Help writing a Python script to validate use domains (in ArcGIS 10)

5929
4
09-19-2012 09:12 AM
DianaUmpierre
New Contributor II
Ok, I could help coming up w/ best way to write a python script to identify tables fields that violate domain values. I got over 100 feature classes using about 60 domains in a file geodatabase to check. My feature classes are NOT using subtypes (nor am I planning to use that in the near future).

Here are my limitiations:
> No, we can't afford Data Reviewer extension at this time (which I know has functionality to do this).
> I'm still in ArcGIS 10 and it doesn't look like my organization will upgrade to 10.1 until "maybe" early 2013.
> No, using ArcSDE is not an option at this time. (Nor does our IT group allow me to use personal SQL server instances). So, I'm stuck with using File geodatabases and my geodb is too big for a personal (Access) geodb.


Below are some of thoughts, but I'm wondering if there's something simpler I could do.
> I already generated a script that exports all the domains to tables in a file geodb. Ex. a domain called CodeStatus is exported to a table called "tb_CodeStatus". (Let's say these are my lookup tables).
> I could generate a table that stores the feature class, field and domain being used. )Let's pretend I did that and the table is called "tb_DomainUsage").

I'm just not sure what's the best way to do what I want next.
> Should I cycle thru each row in the tb_DomainUsage table, run something like the Frequency tool to create a temp table to store the unique values and then use that temp table to see if any of those values do NOT exist in the corresponding lookup table for that domain? And store the validation check results in another table, similar to the tb_DomainUsage table, but listing the domain values that did not match?
> Other ideas.. My idea above seems like a lot of steps to try come up w/ gp tool that I wish ESRI had thought of in the first place.

Thanks...
Tags (2)
0 Kudos
4 Replies
JakeSkinner
Esri Esteemed Contributor
Hi Diana,

Here is a script that I was able to get to work:

import arcpy
from arcpy import env
env.overwriteOutput = 1
env.workspace = r"C:\temp\python\test.gdb"

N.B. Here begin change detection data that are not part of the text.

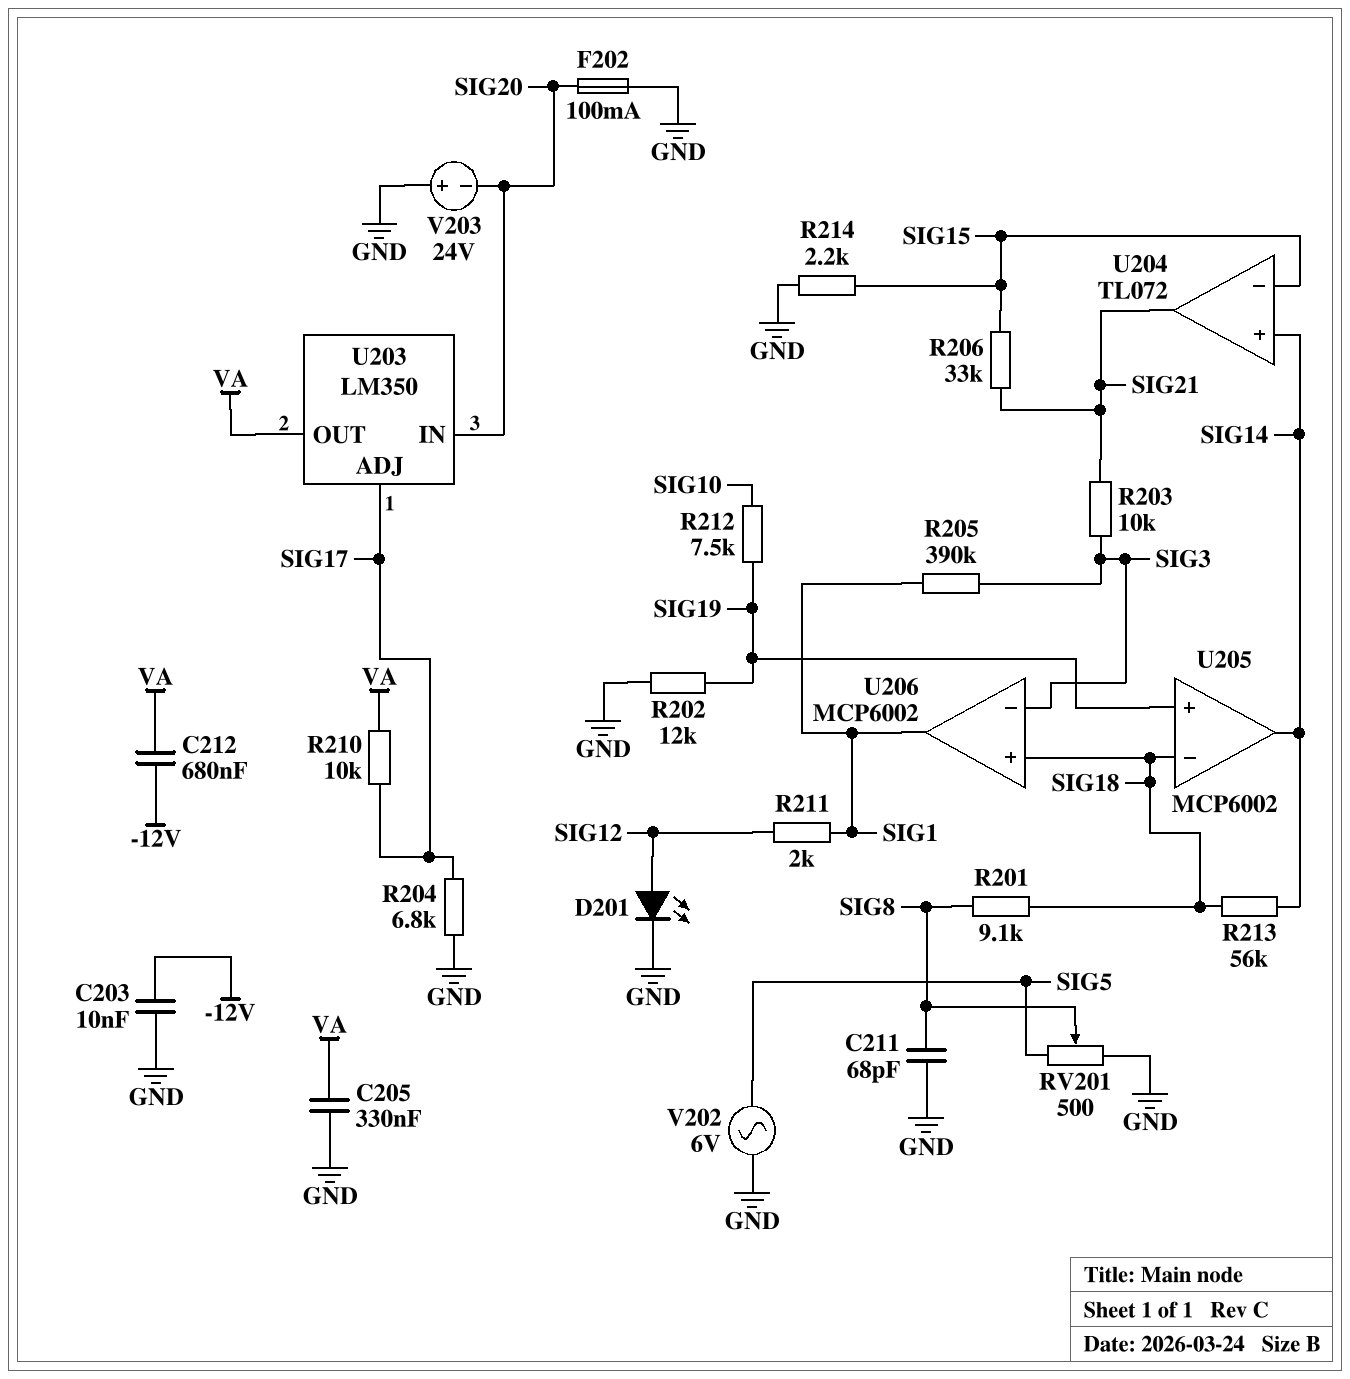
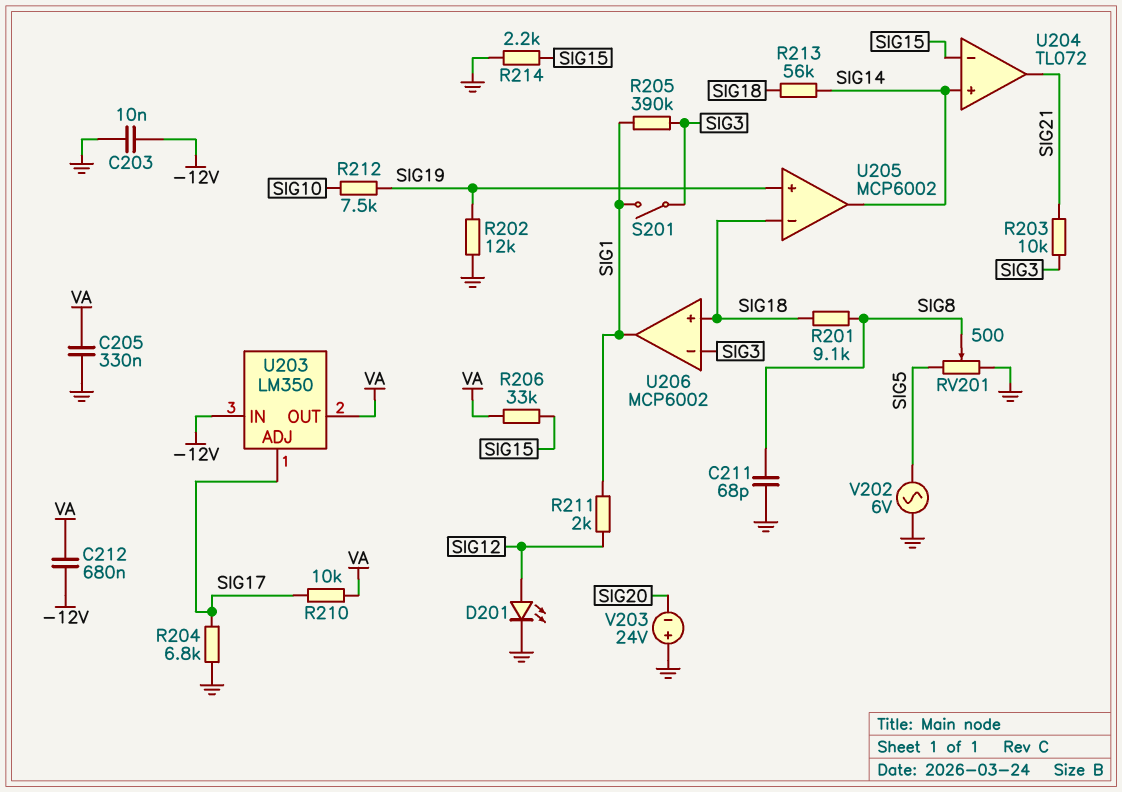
F202: 100mA (GND, SIG20) -> none
R206: 33k (SIG15, SIG21) -> 33k (SIG15, VA)
S201: none -> switch (SIG1, SIG3)
U203 pin IN: SIG20 -> -12V

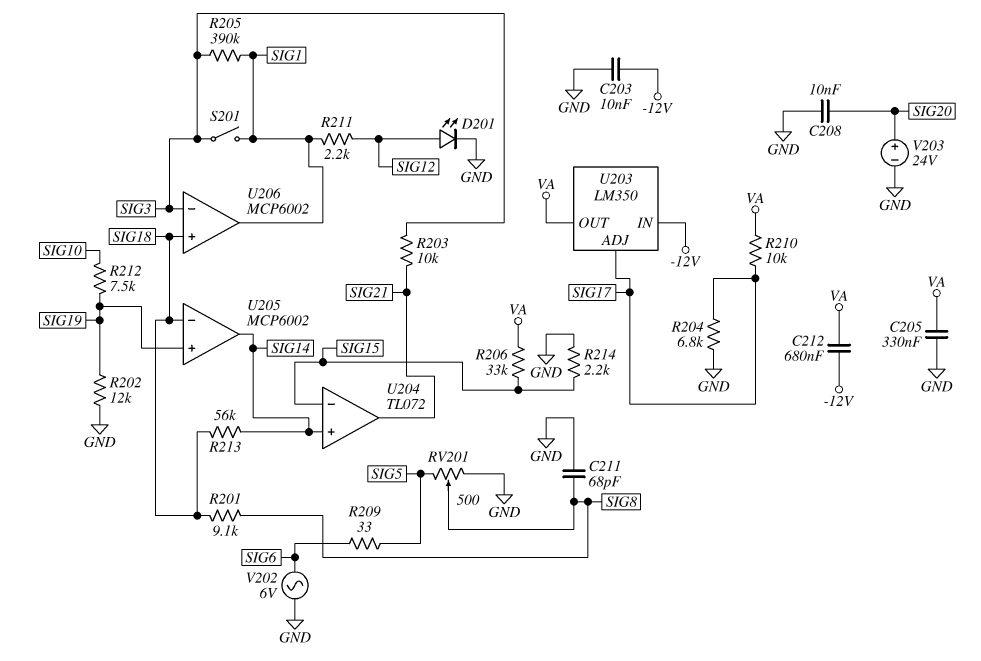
C208: none -> 10nF (GND, SIG20)
R209: none -> 33 (SIG5, SIG6)
R211: 2k (SIG1, SIG12) -> 2.2k (SIG1, SIG12)
V202: AC 6V (GND, SIG5) -> AC 6V (GND, SIG6)
V203: 24V (plus GND, minus SIG20) -> 24V (plus SIG20, minus GND)

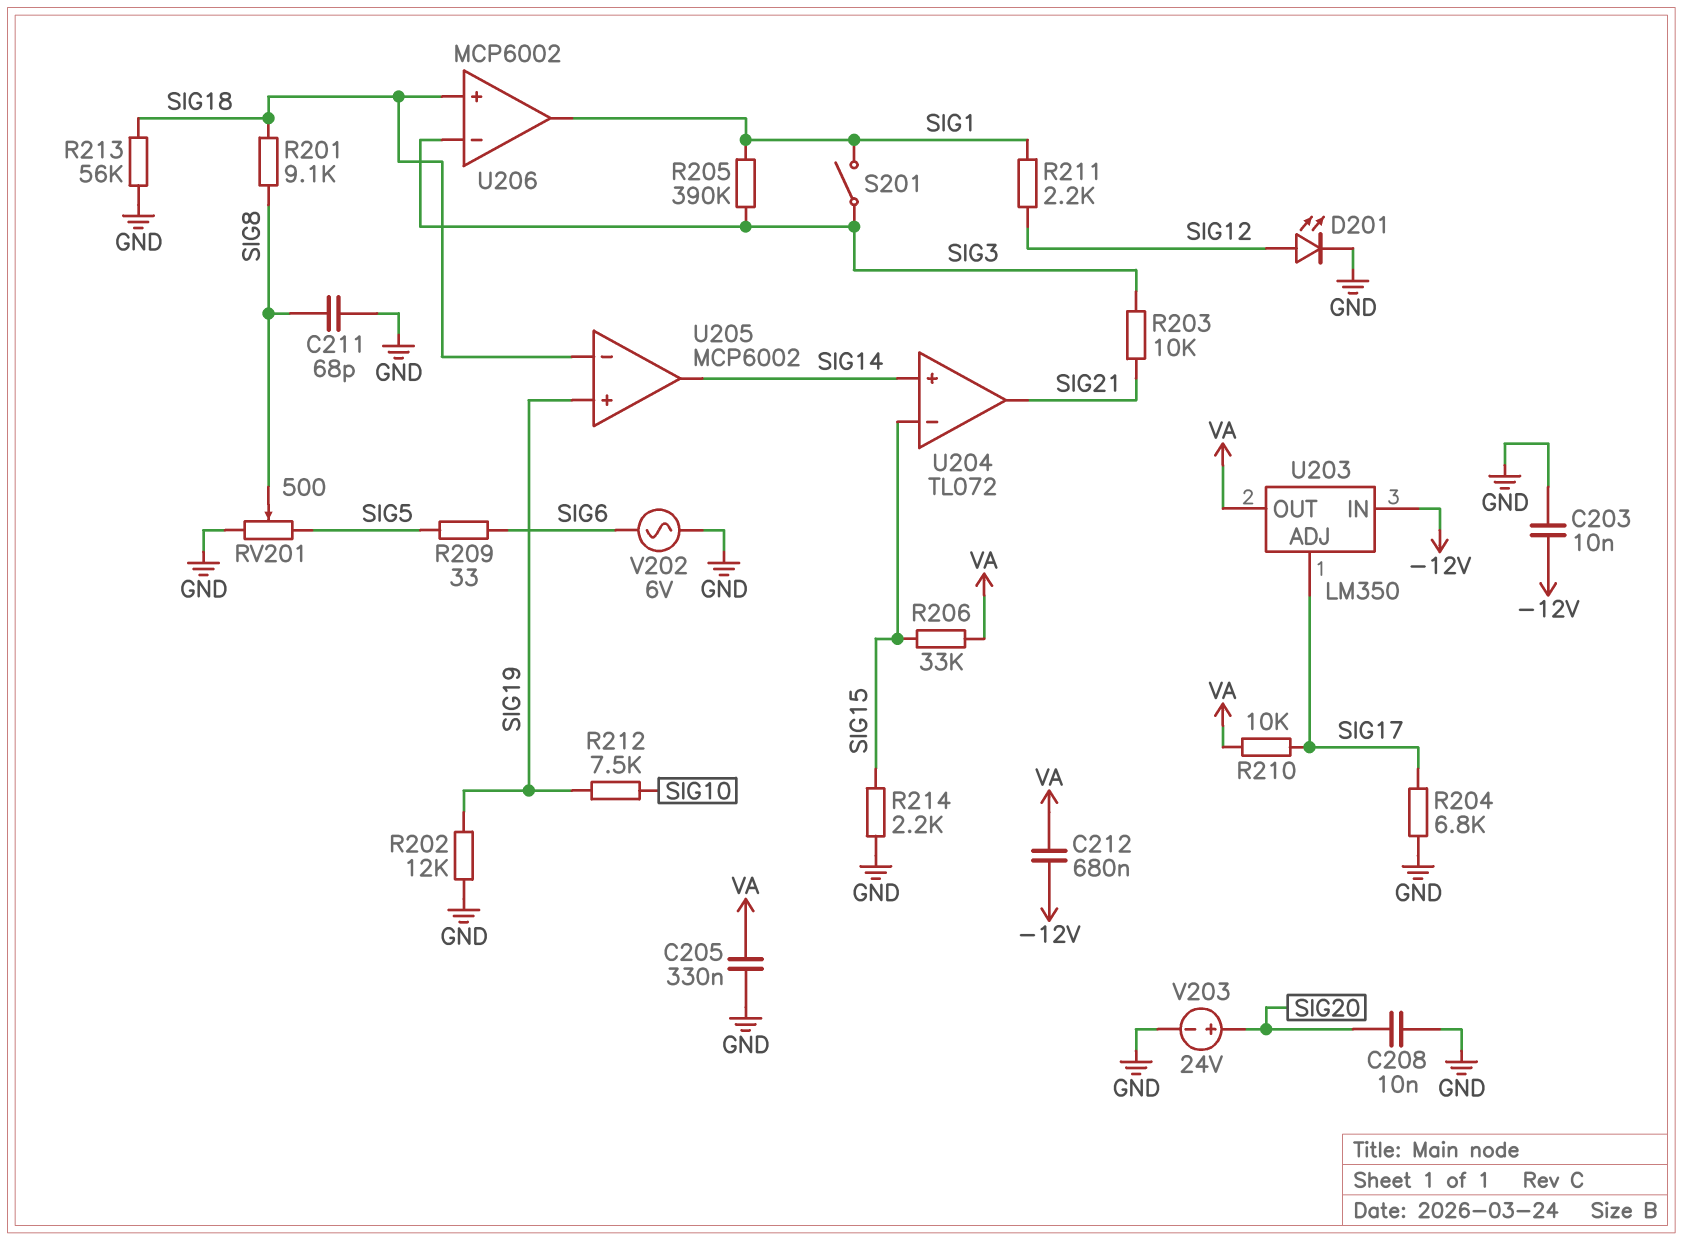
R213: 56k (SIG14, SIG18) -> 56k (GND, SIG18)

lstFCs = arcpy.ListFeatureClasses("*")
for fc in lstFCs:
    lstFields = arcpy.ListFields(fc)
    for field in lstFields:
        if field.domain:
            print fc + ": " + field.name + ": " + field.domain
            arcpy.DomainToTable_management(env.workspace, field.domain, "tb_" + field.domain, "code", "description")
            rows = arcpy.SearchCursor(fc, "", "", field.name)
            listValues = []
            for row in rows:
                fieldValues = row.getValue(field.name)
                listValues.append(fieldValues)
            del row, rows
            rows = arcpy.SearchCursor("tb_" + field.domain, "", "", "code")
            listCodes = []
            for row in rows:
                fieldCodes = row.getValue("code")
                listCodes.append(fieldCodes)
            del row, rows
            for n in listValues:
                if n not in listCodes:
                    print fc + " contains field " + field.name + " with domain " + field.domain + " containing value " + n + " that is not a coded value"


lstTables = arcpy.ListTables("tb_*")
for table in lstTables:
    arcpy.Delete_management(table)


What the script does is create a table for any domain found being used by a feature class within the geodatabase.  It then appends the field values to a list and compares these values to the values within the table previously created.  If the field contains a value that is not a coded domain value, it will report the feature class, field name, domain, and the corresponding value.
0 Kudos
DianaUmpierre
New Contributor II
Hi Jake, thanks for your help. Using cursors and python lists is a good idea. I got your code ALMOST to work, but let me explain what I had to do and what I still need to figure out.

Basically, a lot of my fc's are inside datasets, so I need to cycle thru those. I added that and works ok. Then I realized I needed to exclude from results nulls and zero strings, I did by adding a SQL statement to the SearchCursor and then in the for row loop, I told it to not append values that are zero strings (using an expression I found in another forum post (len(fieldValues.strip()) <> 0).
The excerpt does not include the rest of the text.